Ph.D. student in Civil and Environmental Engineering

San Paulo, Brazil

“I’m a Princeton engineer because I want to decrease human impact on the water cycle.”

Research interests

Einara’s research area is hydrology, specifically how urbanization can disrupt the water cycle and water quality. Her research looks at two areas, water temperature and evaporation. Regarding water temperature, she looks at how an increase in impervious surfaces such as roads, sidewalks, and parking lots, can lead to spikes in temperature of small streams from rain water run-off. In many cases, the temperature can be elevated 10 degrees Fahrenheit or more, which decreases oxygen and affects wildlife, plants, and other ecological systems. In terms of evaporation, she studies how the ratio of transpiration in wetlands and different soils affects evapotranspiration. She likes the flexibility offered in her lab to look into related research areas and not be confined to a single topic. She has found that many professors at Princeton are open to letting students explore topics early on that suit their interests.

Early years

Einara grew up in the southern part of Brazil.
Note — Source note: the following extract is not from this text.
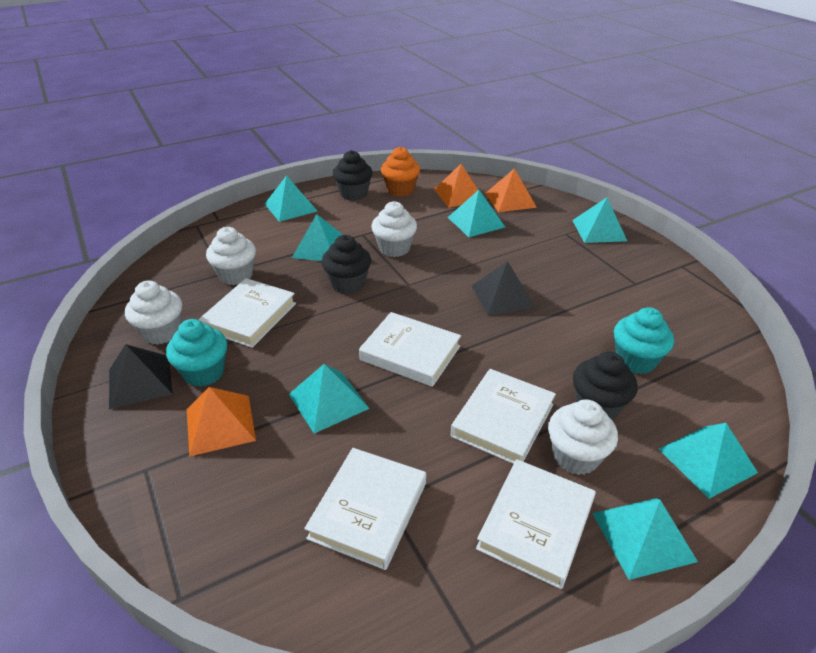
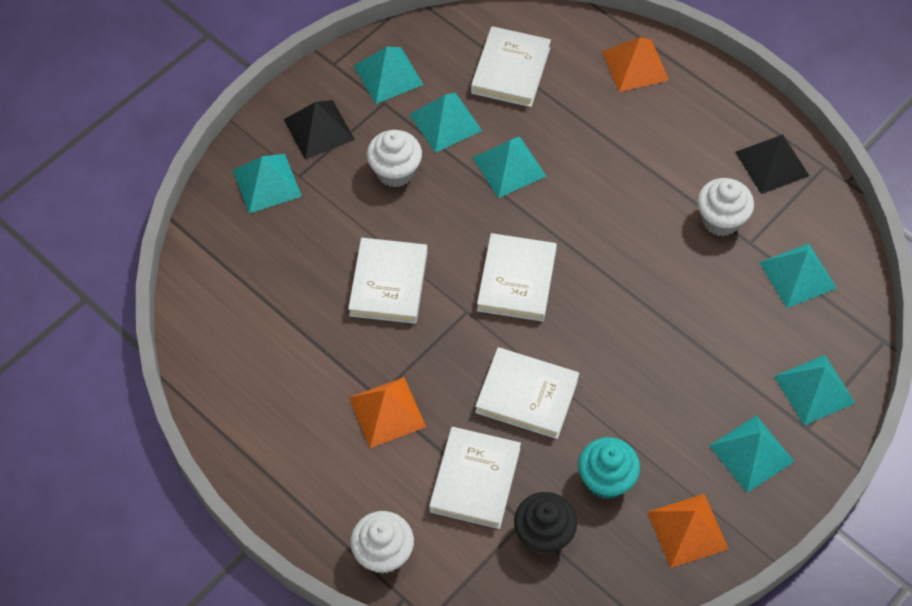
black cupcake: 3 -> 1
orange cupcake: 1 -> 0
turquoise cupcake: 2 -> 1
white cupcake: 4 -> 3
She always knew she liked math and the environment, so when she decided to pursue her undergraduate degree she chose civil engineering because it was a good combination of the two areas. She is inspired to find solutions for the environmental problems that are important today.

She also remembers playing teaching with her friends during childhood, and later tutoring her friends in various subjects. “I always liked teaching, and when people reach out to me asking for help.” She intends to pursue the academic career path and be a professor one day.

Path to Princeton

Old Graduate College

Einara lives in the Old Graduate College, pictured here behind the statue of Andrew Fleming West, first Dean of the Graduate College from 1901-1928.

Image courtesy the researcher.

Before applying to graduate schools, Einara reached out via email to see if professors would be interested in her work. She recommends prospective students get to know their advisor well and make sure that it’s a good fit interpersonally, which will help support their research activity in the lab.

She earned a master’s degree in Brazil, but wanted to study in the United States to experience variety and to explore wider options, despite not having been to the U.S. before.

Princeton life

Einara Zahn

On a break from campus, Einara enjoys a summer day at the Intrepid Sea, Air, and Space Museum in New York City.

Image courtesy the researcher.

Einara takes advantage of the Dillon gym for many sports activities such as Krav maga, zumba, and yoga. She also started a running program to stay active and enjoy the outdoors with her friends. These physical activities, which she hadn’t done previously in Brazil, provide balance and help her relax her mind after working hard in the lab. She runs with a partner, and together, they enjoy pushing each other to run farther and longer. “You feel good about yourself and you go home to do your homework feeling better and thinking better.”

She also found the services at the McCosh Health Center to be helpful. “Just as if they were your new parents, they want to embrace you and make you feel comfortable here,” she said. “They are very friendly and don’t want you to just be working, but also feel good and be happy.” 

Overall, she loves the quality of life at Princeton. She especially appreciates the stipend and student housing that the University offers. “I don’t have any [financial] support from home, but I am able to eat out, go back home to Brazil, go on vacation,” she said. She feels that Princeton’s point of view is “Ok, let’s give [graduate students] enough so that they can just think about the important stuff.”